[Pc_Support] Re: Suggestions for how to manage satellite offices?
-- NetGear FVS124G/FVX538?
Bryan J. Smith
b.j.smith at ieee.org
Thu Jul 7 09:37:15 EDT 2005
On Thu, 2005-07-07 at 00:13 -0400, Damien McKenna wrote:
> They use many Windows-only applications and I don't believe are
> in a position to migrate to Linux (which IMHO would make many things
> easier).
Well, just because they don't run Linux doesn't mean you can't introduce
either Freedomware desktop solutions (with some planning/consideration
if management is open to it) or, even more transparently, Freedomware
server solutions.
> I had originally intended setting up a local mail server (Macallan Mail
> Server aka MMS) to work as a local access point for email. MMS has a
> cool feature in that it can fetch email from another host and store it
> in local mailboxes.
Well, if MMS is what is working for you, I wouldn't change anything.
BTW, is it just Freeware or actual Freedomware?
> For people working from home (mainly the owner) I was going to set up a
> VPN for him to log into to do his work.
> The second office will need access to the files from the first office
> and access to email. I'm not really sure how the second office will fit
> into my original plans above.
> Does anyone have suggestions on how I could manage the two offices'
> facilities?
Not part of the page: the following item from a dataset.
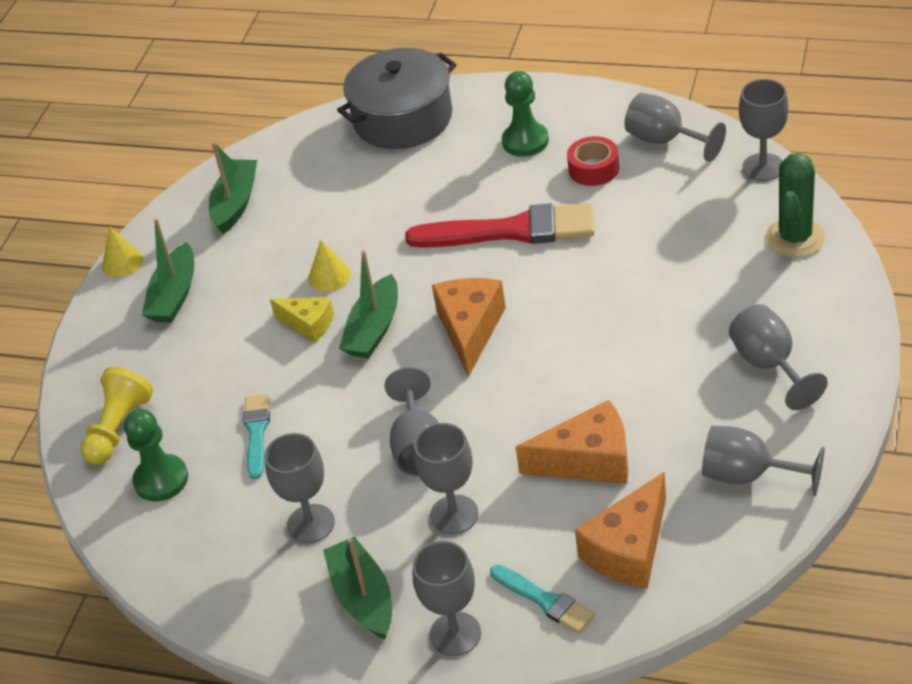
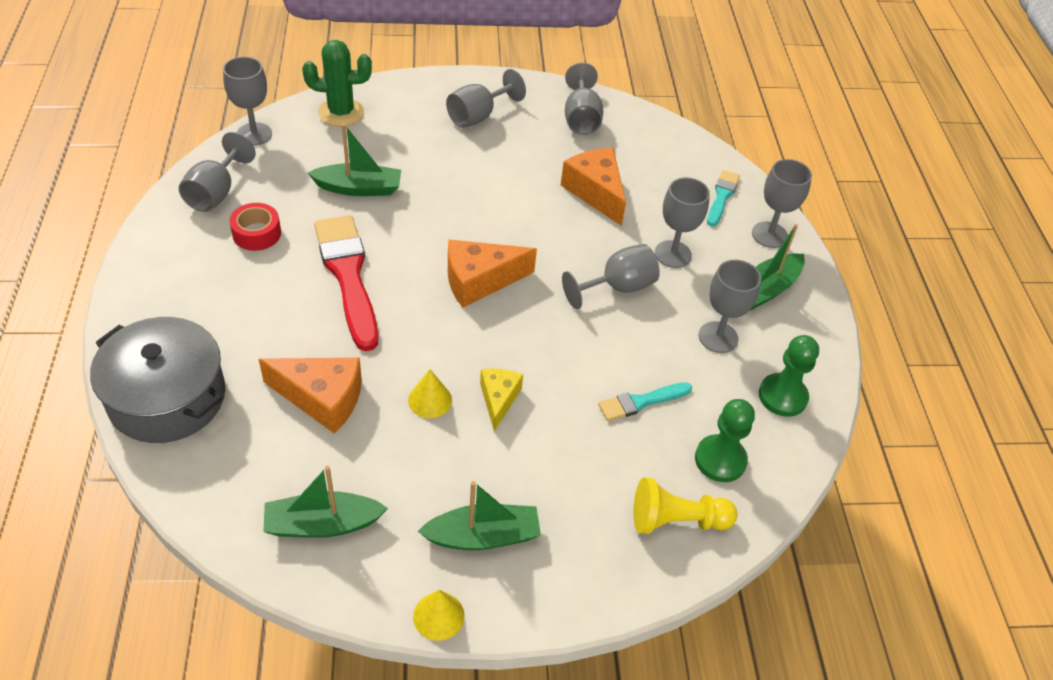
camera: 120 degrees left, 5 degrees up
(374, 329) = (494, 347): green boat -> green boat (359, 188)
(525, 141) = (213, 287): green pawn -> green pawn (782, 396)
(629, 549) = (663, 164): orange cheese -> orange cheese (322, 399)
A VPN sounds like the obvious choice, but what about
> bandwidth usage (if the satellite office grows) and redundancy (if the
> VPN goes down they can't do any work)?
> Any suggestions would be appreciated, thanks.
If cost is an absolute issue, I've been recommending the new NetGear
sub-$200 FVS124G and sub-$400 FVX538, although I have done no direct
deployments of them myself.
http://netgear.com/products/details/FVS124G.php
http://netgear.com/products/details/FVX538.php
The FVS124G is a 4-port GbE LAN and 2-port 100MbE WAN.
The FVX538 is a 1-port GbE + 8-port 100MbE LAN and 2-port 100MbE WAN.
Both 100MbE WAN ports can be used in a redundant** Internet
configuration,
when one fails, the other takes over**. There is included VPN software,
as well as site-to-site, although there might be licensing
considerations (which makes me assume this sucker runs VxWorks, not
Linux).
On the FVX538, one of the 100MbE ports can be a dedicated DMZ port (no
such option on the FVS124G other than to use one of the LAN ports with
everyone "exposed" -- although you could use one of the WAN ports for
this).
Now _internally_, things get interesting. Beyond the 16MB and 32MB of
RAM, respectively, there some _serious_power_ in these boxen.
ftp://download.intel.com/design/network/ProdBrf/25249603.pdf
ftp://download.intel.com/design/network/ProdBrf/27905104.pdf
The FVS124G uses a 266MHz Intel IXP422 (XScale + 2xNPE).
The FVS538 uses a 533MHz Intel IXP425 (XScale + 3xNPE).
The XScale, in case people aren't familiar, are probably the sole
superscale (multiple-pipeline) microcontrollers out there -- based on
the StrongARM licensed from Digital Semiconductor years ago. Split 32
+32KB instruction+data L1 cache.
The IXP series adds peripherals to the core called Network Processor
Elements (NPEs), which has its own, dedicated 8KB SRAM queue (I
personally think they should have put more SRAM in, but at least the
XScale has its 32KB data cache). Both products have one generic 100MbE
MAC, and one hardware accelerated crypto 100MbE MAC. Hardware-
accelerated capabilities include 56-bit DES, 168-bit 3DES and
128/192/256-bit AES symmetric ciphers plus both 160-bit SHA-1 and 128-
bit MD5 hash algorithms. I didn't see 64/128-bit RC4 mentioned other
than the fact that the XScale is more than capable of handling it.
[ SIDE NOTE: The IXP425 actually has a 3rd NPE for VoIP, but it seems
unused, at least from the NetGear specs. ]
**FAILOVER NOTE:
My only question is if the VPN can fail-over along with Internet
connections? Although you're not setting up BGP, you could at least
make each site aware of each other's failover connection. But I'm going
to assume the answer is "NO" because the hardware accelerated
symmetric/hash is on _only_ one 100MbE NPE. I've never tried the box
personally in this configuration, but I thought I'd better mention this.
The NetGear site is leaving me still asking the question and isn't much
help.
--
Bryan J. Smith b.j.smith at ieee.org
---------------------------------------------------------------------
It is mathematically impossible for someone who makes more than you
to be anything but richer than you. Any tax rate that penalizes them
will also penalize you similarly (to those below you, and then below
them). Linear algebra, let alone differential calculus or even ele-
mentary concepts of limits, is mutually exclusive with US journalism.